I mentioned to Disneygal that I thought having flowers inside would be whimsical......with the idea of the beautiful hummingbirds on the outside and flowers they might enjoy on the inside. What do you all think of these??

1. 

2. 

3. 

4.


----------



## Margaret (Jan 1, 2010)

The red rose design is beautiful and dramatic, but might give you too much red. I like the idea of putting the flowers with the humming birds though. Did you see this design?
url=http://www.myreferer.com/mydb/?M=decalgirl&ID=hchute&L=1&GO=http://www.decalgirl.com/item.view/19152]







[/url]


----------



## eldereno (Dec 27, 2009)

Margaret said:


> The red rose design is beautiful and dramatic, but might give you too much red. I like the idea of putting the flowers with the humming birds though. Did you see this design?
> url=http://www.myreferer.com/mydb/?M=decalgirl&ID=hchute&L=1&GO=http://www.decalgirl.com/item.view/19152]
> 
> 
> ...


THAT is very pretty and I like that it has that blue contrast. If I wanted to change to one of my saddle covers, it would still look good. I like blue with a nice brown color. It should be #5 in the running!!!!!


----------



## hsuthard (Jan 6, 2010)

I love #2!


----------



## luvmy4brats (Nov 9, 2008)

I choose #2. Also, would you mind giving me that website where you found it.


----------



## luvmy4brats (Nov 9, 2008)

Margaret said:


> The red rose design is beautiful and dramatic, but might give you too much red. I like the idea of putting the flowers with the humming birds though. Did you see this design?
> url=http://www.myreferer.com/mydb/?M=decalgirl&ID=hchute&L=1&GO=http://www.decalgirl.com/item.view/19152]
> 
> 
> ...


I believe this skin has snakes on it. Just FYI.


----------



## GoldenKindle (Jan 11, 2010)

I like #2.      The rose is very pretty but I agree with margaret that it might be too much red with the cover.


----------



## eldereno (Dec 27, 2009)

luvmy4brats said:


> I choose #2. Also, would you mind giving me that website where you found it.

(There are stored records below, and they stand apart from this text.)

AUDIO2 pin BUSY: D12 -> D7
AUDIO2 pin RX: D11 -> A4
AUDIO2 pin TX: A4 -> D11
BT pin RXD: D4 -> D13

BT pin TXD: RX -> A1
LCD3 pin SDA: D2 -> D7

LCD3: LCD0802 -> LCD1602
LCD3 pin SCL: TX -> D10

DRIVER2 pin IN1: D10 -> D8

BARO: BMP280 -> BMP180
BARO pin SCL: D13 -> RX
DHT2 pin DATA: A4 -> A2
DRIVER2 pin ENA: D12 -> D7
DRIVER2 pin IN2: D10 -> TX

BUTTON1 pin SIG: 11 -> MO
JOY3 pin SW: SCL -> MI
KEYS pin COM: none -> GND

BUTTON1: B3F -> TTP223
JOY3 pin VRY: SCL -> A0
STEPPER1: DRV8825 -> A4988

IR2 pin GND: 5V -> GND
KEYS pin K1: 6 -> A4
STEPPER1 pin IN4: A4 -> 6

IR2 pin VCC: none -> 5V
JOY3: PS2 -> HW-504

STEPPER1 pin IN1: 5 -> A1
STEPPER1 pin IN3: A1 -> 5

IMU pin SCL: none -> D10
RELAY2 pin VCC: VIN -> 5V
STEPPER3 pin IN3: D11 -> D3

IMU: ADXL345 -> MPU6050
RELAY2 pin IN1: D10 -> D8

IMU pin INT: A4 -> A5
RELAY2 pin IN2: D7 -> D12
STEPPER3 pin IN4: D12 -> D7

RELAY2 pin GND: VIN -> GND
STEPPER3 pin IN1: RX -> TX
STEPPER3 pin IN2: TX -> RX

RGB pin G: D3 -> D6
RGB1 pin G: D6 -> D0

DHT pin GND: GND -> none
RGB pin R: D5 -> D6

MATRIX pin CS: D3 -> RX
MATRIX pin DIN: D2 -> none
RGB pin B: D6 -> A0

I'm assuming you mean the website that I found the Oberon large red journal. It was http://www.fallingwatermi.com/page/page/2906251.htm

Like I said earlier. I have not gotten a confirmation yet on my order.


----------



## Pushka (Oct 30, 2009)

I have realised that I prefer to have a lighter decal rather than a darker one.  Just my personal preference I guess.  So I would go for Number 2


----------



## eldereno (Dec 27, 2009)

luvmy4brats said:


> I believe this skin has snakes on it. Just FYI.


LOL....it took me a while to see them!


----------



## Pushka (Oct 30, 2009)

That fairy journal would go beautifully with my tinkerbell screensaver.


----------



## eldereno (Dec 27, 2009)

Pushka said:


> That fairy journal would go beautifully with my tinkerbell screensaver.


Yes, it would.

I am a huge Peter Pan fan but always more of a Peter Pan fan. Never disliked tinkerbell, though!!!!


----------



## Pushka (Oct 30, 2009)

eldereno said:


> Yes, it would.
> 
> I am a huge Peter Pan fan but always more of a Peter Pan fan. Never disliked tinkerbell, though!!!!


Ok, that fairy journal would go great with a Peter Pan screensaver.


----------



## Ariadne (Oct 7, 2009)

I love the second skin with the cover. I really hope you get the journal(it is so, so , so beautiful)-so I can enjoy the hummingbirds by living vicariously through you. I keep my thumbs pressed that it will work out!!!(But I just read on top of the order page thet delivery can take up to four weeks, because every item is handtooled by Oberon-I hope that doesn't mean you won't get it...)


----------



## Margaret (Jan 1, 2010)

luvmy4brats said:


> I believe this skin has snakes on it. Just FYI.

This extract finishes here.